Preparing a Will
Tuft, Lach, Jerabek & O’Connell, PLLC can assist you in your estate planning needs. No matter the size of your estate, nearly everyone can benefit from having a will prepared. It allows you to divide up your estate in accordance with your specific wishes, and offers some guidance to your loved ones as to what your wishes and intentions are. Within a will you can do the following:
- appoint a personal representative (formerly called an “executor”) to carry out the instructions in your will
- create a trust and appoint guardians for the care of any minor children
- make specific bequests, or special gifts, to loved ones
- donate a portion of your estate to charity
Powers of Attorney
A Power of Attorney is a legal document that grants the person of your choice the power to handle your banking, real or personal property, business, and many other transactions in the event you are physically unavailable to perform them yourself or in the event you become mentally incapacitated.

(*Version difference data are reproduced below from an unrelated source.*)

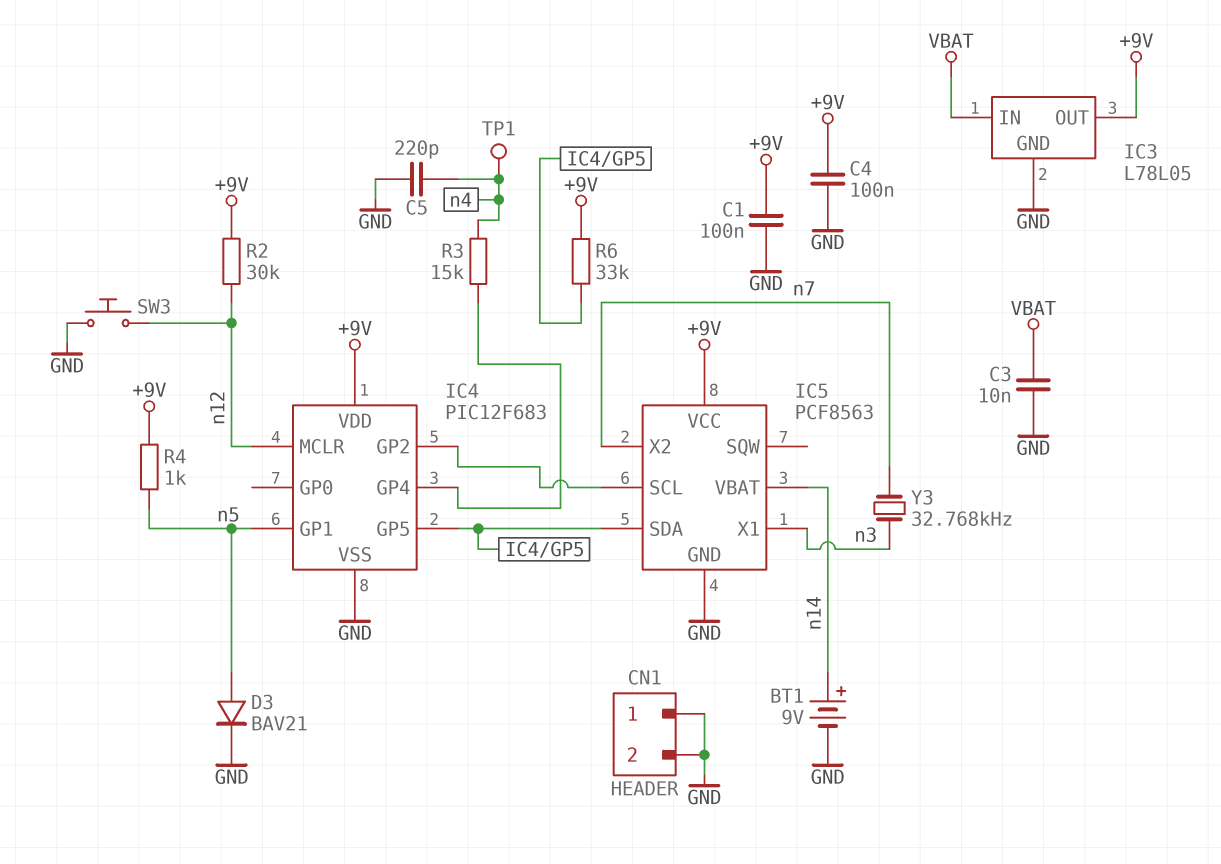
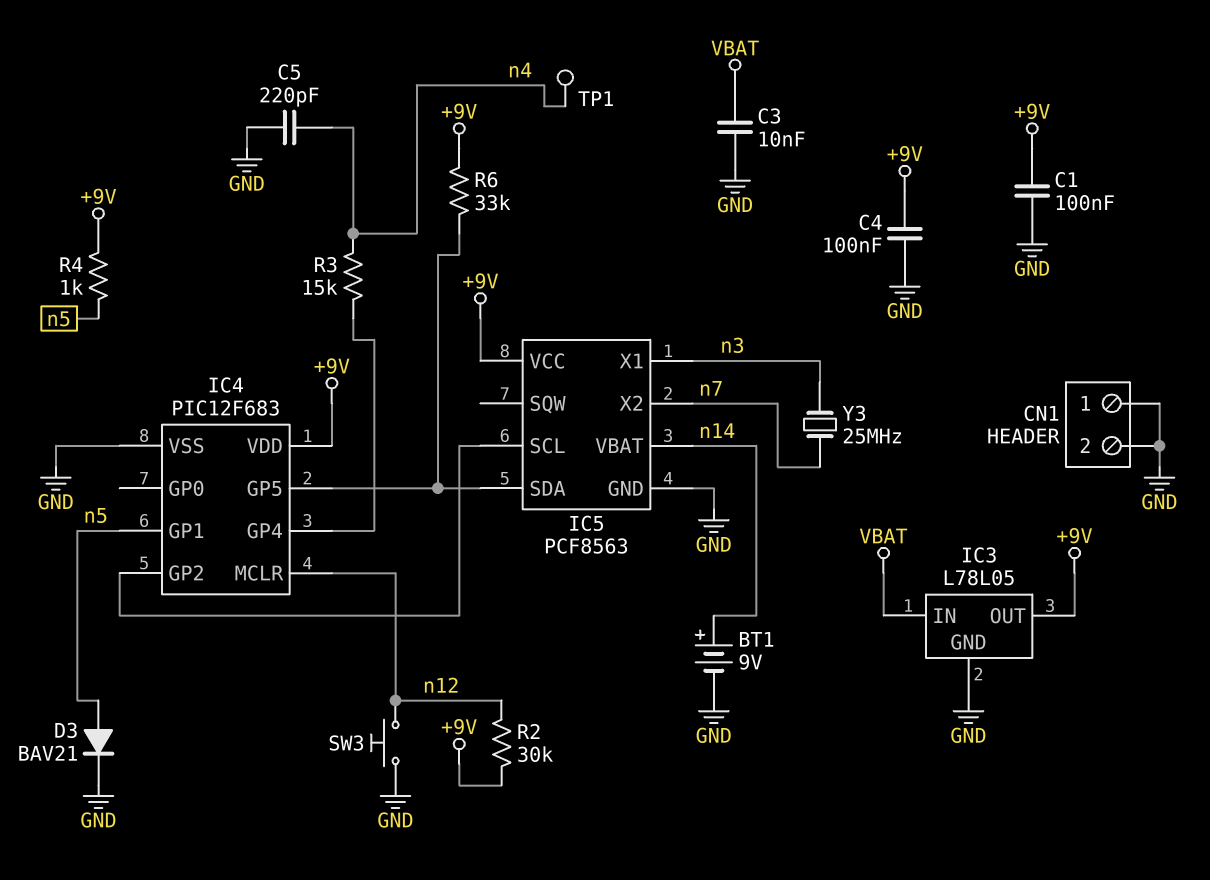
Y3: 32.768kHz (n3, n7) -> 25MHz (n3, n7)

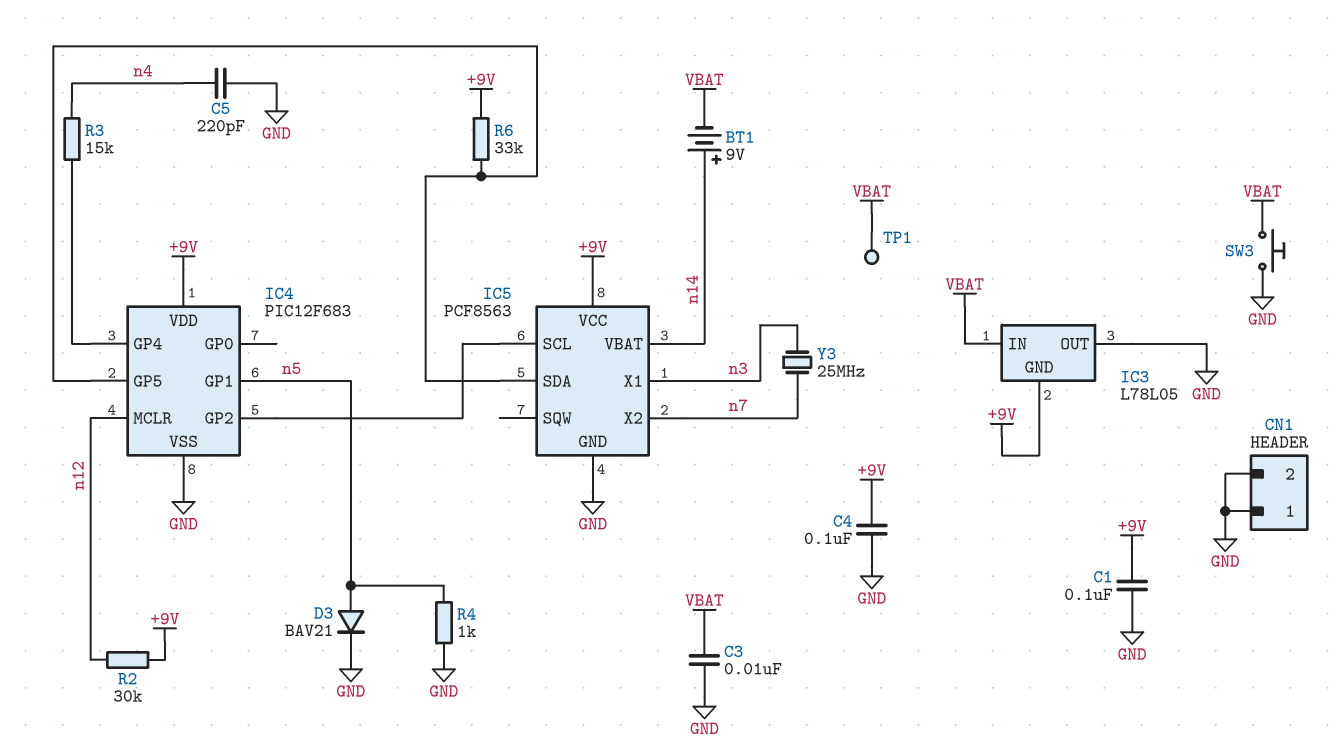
BT1: 9V (plus n14, minus GND) -> 9V (plus n14, minus VBAT)
IC3 pin GND: GND -> +9V
IC3 pin OUT: +9V -> GND
R4: 1k (+9V, n5) -> 1k (GND, n5)
SW3: button (GND, n12) -> button (GND, VBAT)
TP1: test point (n4) -> test point (VBAT)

Health Care Directives (Living Wills)
A Health Care Directive is a legal document used to specify the health care you would like to receive under certain circumstances. In addition, it allows you to state your wishes as to how your remains will be handled following your death. In the Health Care Directive you can state whether you wish to be cremated or buried; whether you wish to donate your organs; and whether you wish for an autopsy to be performed for the purpose of diagnosis, medical education, or research.
A trust is a tool used primarily to manage and distribute assets during lifetime and/or upon death. Trusts can either be created in a Will (a “testamentary trust”) or during one’s lifetime (an “intervivos” or “living trust”). The person who creates the trust is called the Grantor, Trustor, Donor or Settlor. The person who manages the trust property (the assets put into the trust), is called the Trustee. The trust document itself provides the instructions as to how the Trustee is to manage the trust property. Within the confines of the law, trusts can be as creative or as simple as the Grantor wishes, and can be useful tools for a variety of situations, including planning for estate taxes, planning for continued use or sale of a family cabin or other real estate, passing wealth to or managing wealth for younger or incapacitated beneficiaries, and even managing funds left to care for a pet. Trusts can also be revocable (can be changed during the Grantor’s lifetime) or irrevocable. The attorneys at Tuft, Lach, Jerabek & O’Connell, PLLC will discuss with you whether a trust is the right tool for you.